Hypoxia-inducible factor-1α promotes ferroptosis by inducing ferritinophagy and promoting lactate production in yak longissimus thoracis et lumborum postmortem

Ferroptosis has emerged as a novel, crucial regulator of meat quality in the postmortem hypoxia environment, with its role in mediating protein oxidation and cell death. However, the interaction between ferroptosis and the hypoxia response, especially the involvement of hypoxia-inducible factor-1α (HIF-1α), remains poorly studied. This study aimed to characterize whether HIF-1α influences ferroptosis, and, if so, explore the underlying mechanisms involved. The results showed that ferroptosis mediated by HIF-1α negatively impacts meat color and water holding capacity (WHC) but improving tenderness. Inhibition of HIF-1α by 3-(5′-hydroxymethyl-2′-furyl)-1-benzyl indazole (YC-1) reduced ferroptosis, as evidenced by lower lipid ROS levels, malondialdehyde (MDA), along with higher glutathione (GSH) levels compared to the control (P < 0.05). Additionally, inhibition of HIF-1α shifted iron homeostasis towards decreased uptake via downregulation of transferrin receptor 1 (TfR1) and induced export/storage via upregulation of ferroportin (FPN) and ferritin heavy chain (FTH) (P < 0.05). The relative expression of the ferritinophagy mediator nuclear receptor coactivator 4 (NCOA4), LC3-II/LC3-I ratio, and ATG were inhibited by YC-1 (P < 0.05), these findings suggest a general decrease in ferritinophagy associated with HIF-1α inhibition.
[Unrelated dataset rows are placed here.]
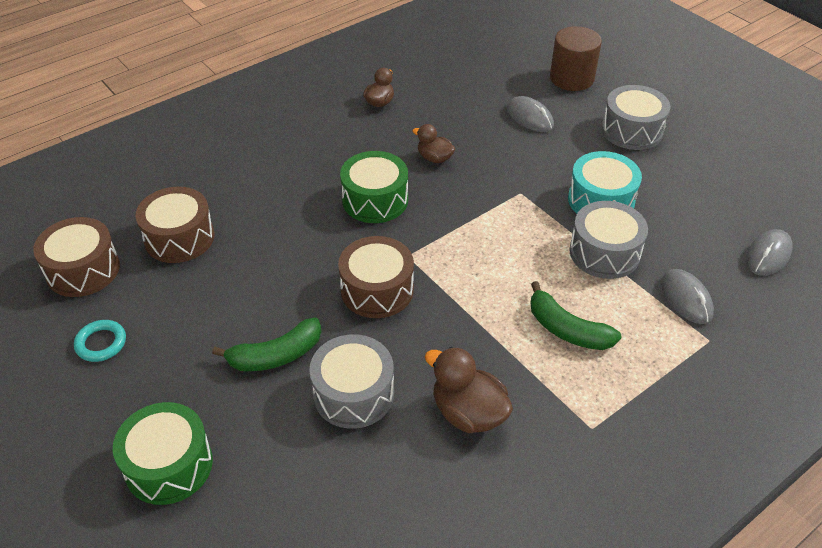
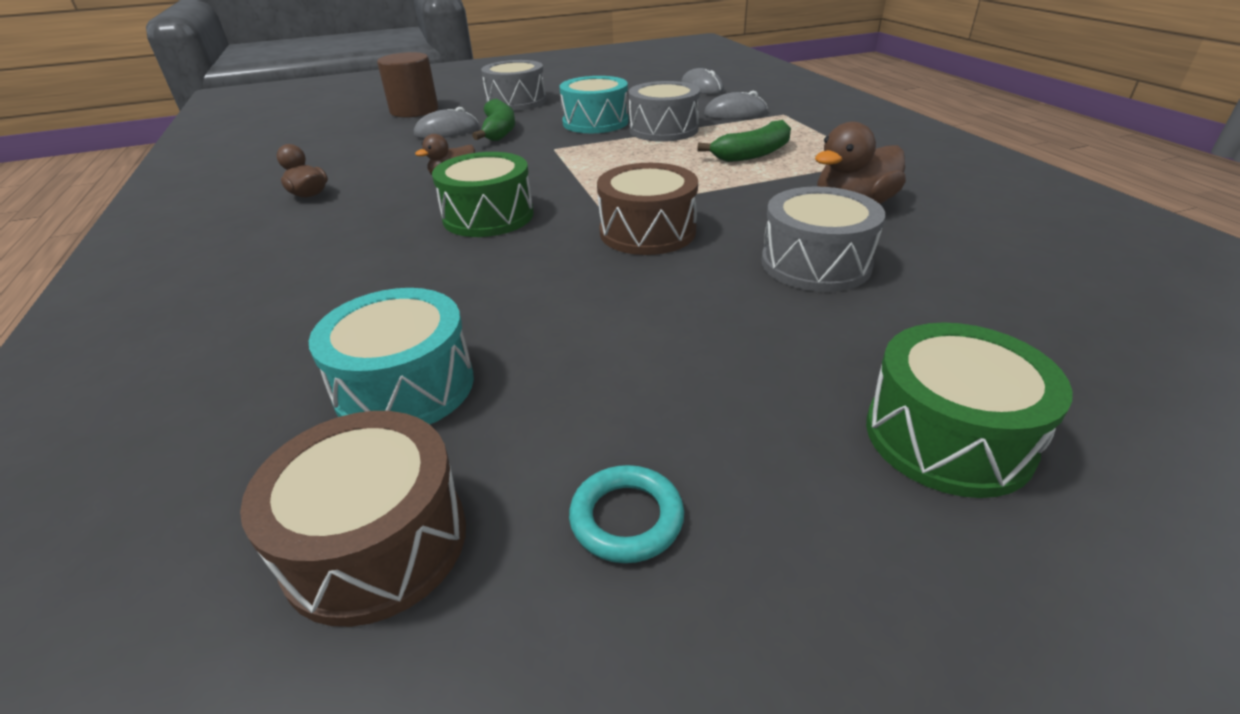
camera: 70 degrees left, 10 degrees down
(179, 238) = (405, 387): brown drum -> turquoise drum
(276, 355) = (733, 312): green banana -> green banana (499, 131)

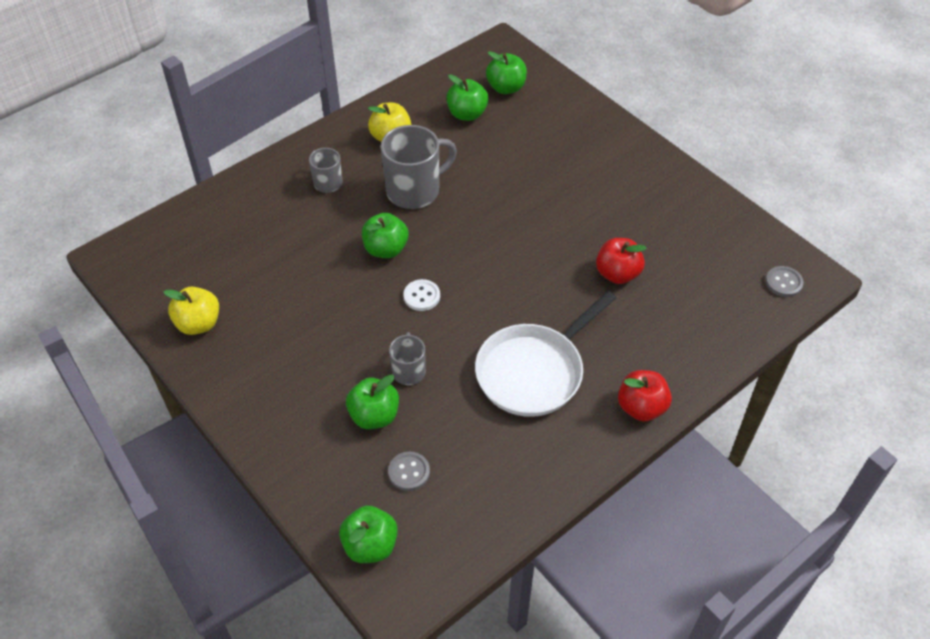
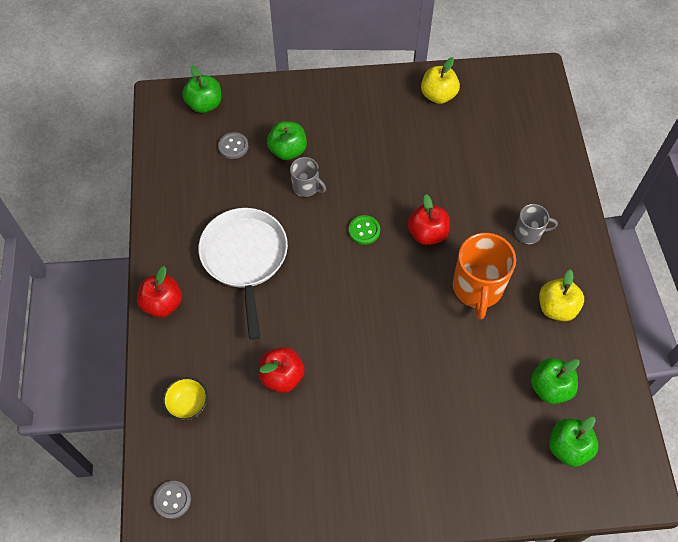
camera: 125 degrees right, 10 degrees up
(386, 249) = (427, 233): green apple -> red apple
(414, 190) = (477, 288): grey mug -> orange mug
(421, 296) = (364, 230): white button -> green button
(706, 322) = (188, 404): none -> yellow bowl

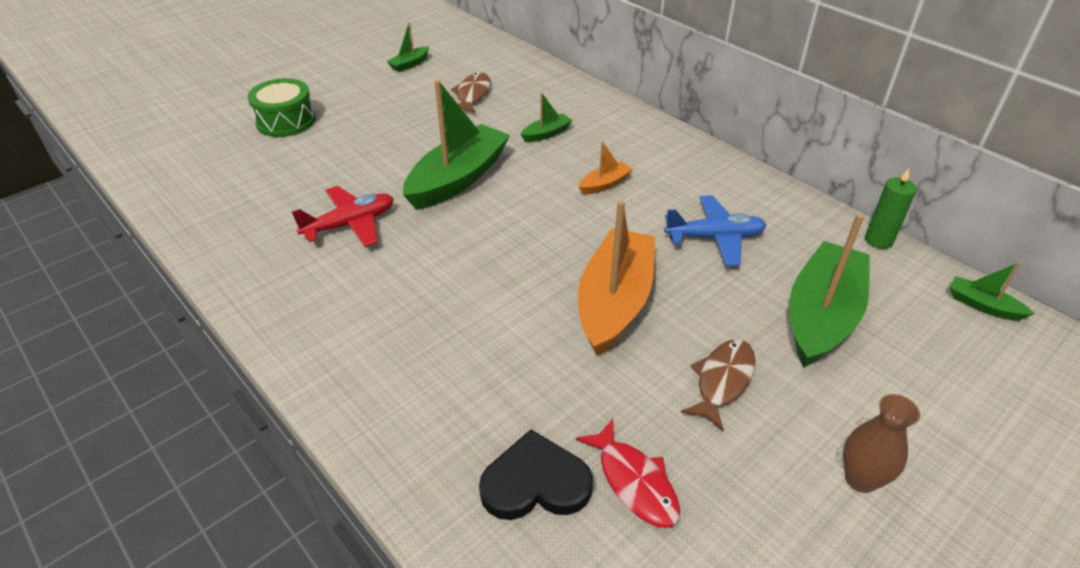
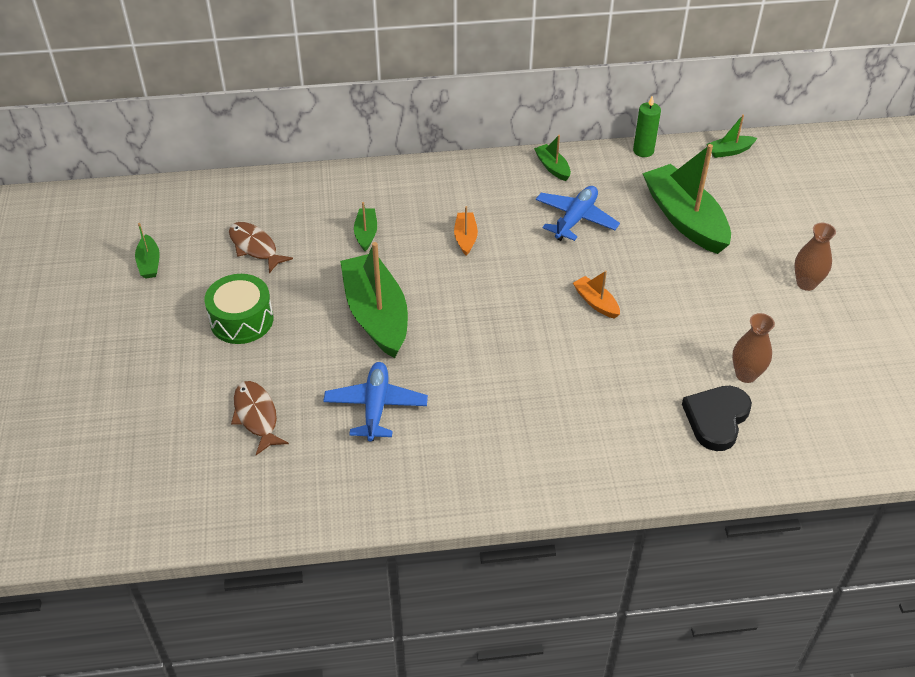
camera: 55 degrees left, 5 degrees up
(286, 121) = (158, 392): green drum -> green drum (241, 320)
(350, 224) = (376, 407): red plane -> blue plane
(615, 302) = (596, 302): orange boat -> orange boat, size x0.45
(634, 482) = (746, 374): red fish -> brown vase
(722, 381) = (701, 294): brown fish -> brown fish (256, 416)
(765, 193) = (552, 167): none -> green boat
YC-1-treated samples exhibited significantly diminished lactate accumulation and lactate dehydrogenase (LDH) activity compared to the control (P < 0.05). Unexpectedly, the inhibition of ferroptosis caused by YC-1 was further amplified by lactate enhancement, suggesting that lactate can exert its suppressive effects on ferroptosis independently of HIF-1α. Collectively, these findings demonstrate that HIF-1α drives ferroptosis by regulating iron metabolism, while lactate inhibits ferroptosis in a HIF-1α-independent manner. Overall, the HIF-1α mediated ferroptosis of postmortem yak muscle had a negative impact on WHC and color, while as a contributing factor of tenderness.